In the first article of the series, I explained the ways of presenting relational data in XML format using the FOR XML clause of the T-SQL SELECT statement. Now it is time to look into the reverse process of inserting XML formatted data into SQL databases using OpenXML function.
Inserting content from an XML document into an SQL database involves the following three steps:
- Running sp_xml_preparedocument stored procedure, which creates memory-resident representation of the XML document (in a form of tree structure) and returns an integer value. This value is used by both OpenXML and sp_xml_removedocument as the pointer to the same XML document. Internally, sp_xml_preparedocument stored procedure uses the MSXML2 parser (included in SQL 2000) to parse the XML document.

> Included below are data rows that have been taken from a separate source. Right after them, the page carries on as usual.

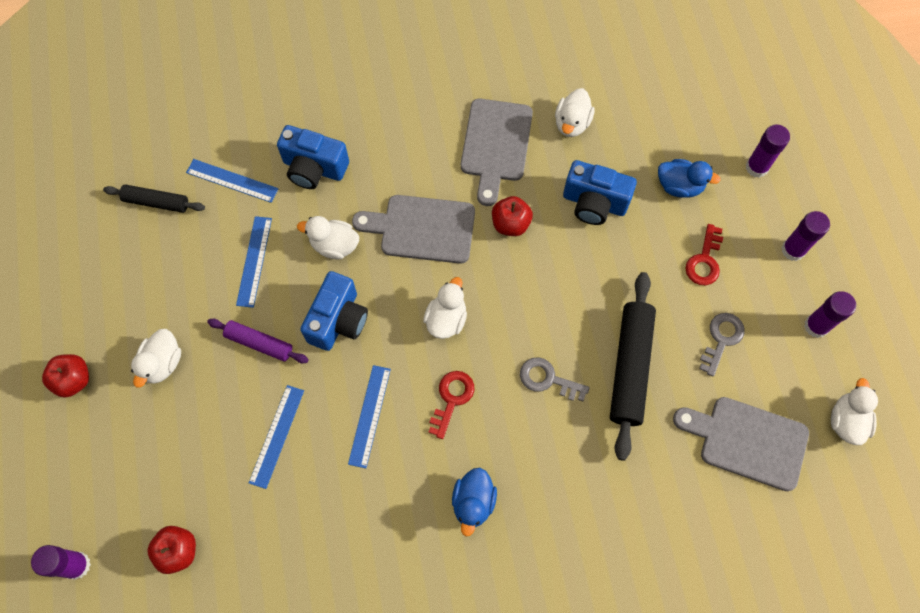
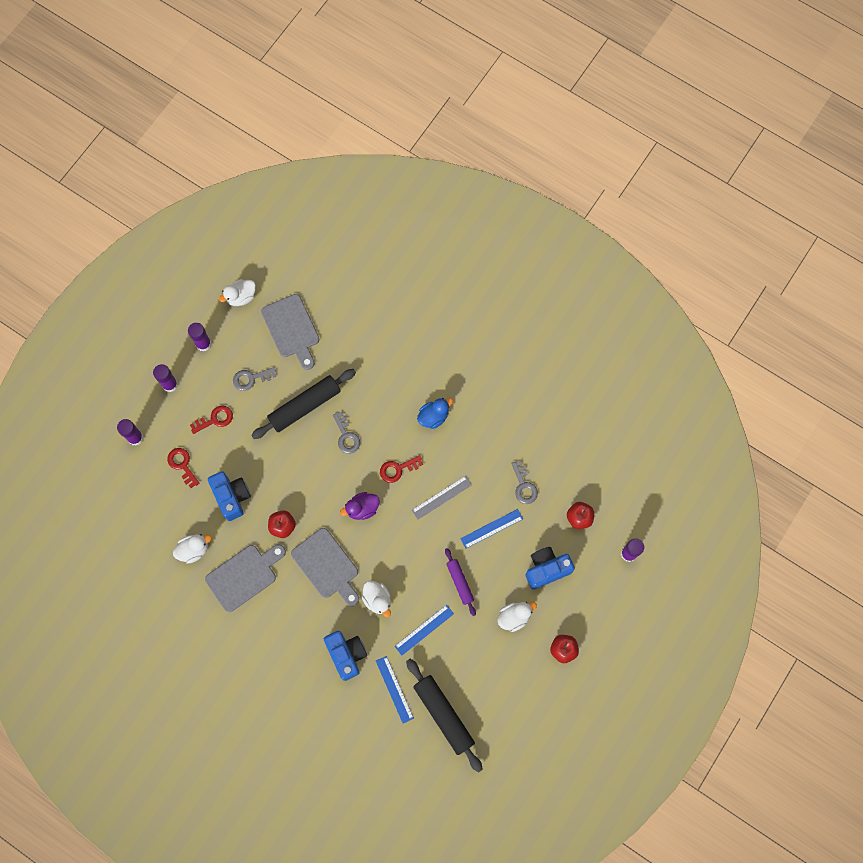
camera: 135 degrees left, 5 degrees up
(156, 202) = (443, 715): black rolling pin -> black rolling pin, size x1.74
(282, 524) = (524, 486): none -> grey key
(338, 320) = (412, 557): blue camera -> blue camera (546, 569)
(369, 416) = (441, 497): blue ruler -> grey ruler
(446, 319) = (362, 508): white duck -> purple duck
(679, 186) = (182, 465): blue duck -> red key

- Executing OpenXML function, which uses the memory-resident XML document created in the first step and converts it into the "relational" format. By incorporating OpenXML function into INSERT statement, you can insert this converted data into any SQL database (although note that what you do with this data is entirely up to you)
- Running sp_xml_removedocument stored procedure, which frees memory allocated to the XML document by sp_xml_preparedocument. The only purpose of this step is the clean up after the first two, nevertheless you should always keep it in mind, in order to prevent problems resulting from running out of memory.
Now that we know the steps, let's take a closer look into each one of them:
- sp_xml_preparedocument has the following format:
sp_xml_preparedocument idoc OUTPUT [,xmltext] [,xpath_namespaces]Where the arguments are:
- idoc - output argument, which contains the integer value identifying memory-resident representation of XML document
- xmltext - the XML document to be parsed (which can be of type char, nchar, varchar, nvarchar, text, or ntext)
- xpath_namespaces - names of namespaces to be used by OpenXML function when working with XML document. This is required if the XML document contains user-defined namespaces. XML namespaces are typically used to set boundaries separating XML components (attributes and elements) created by different developers. This prevents accidental name conflicts between identically named attributes (or elements) in two namespaces. Namespaces are identified by Universal Resource Identifiers (URIs), typically formatted the same way as Universal Resource Locators (URLs) that you know from browsing the Internet. Some namespaces are well known and are automatically recognized by MSXML parser; however, if the XML document contains any custom ones, they need to be included as the xpath_namespaces parameter.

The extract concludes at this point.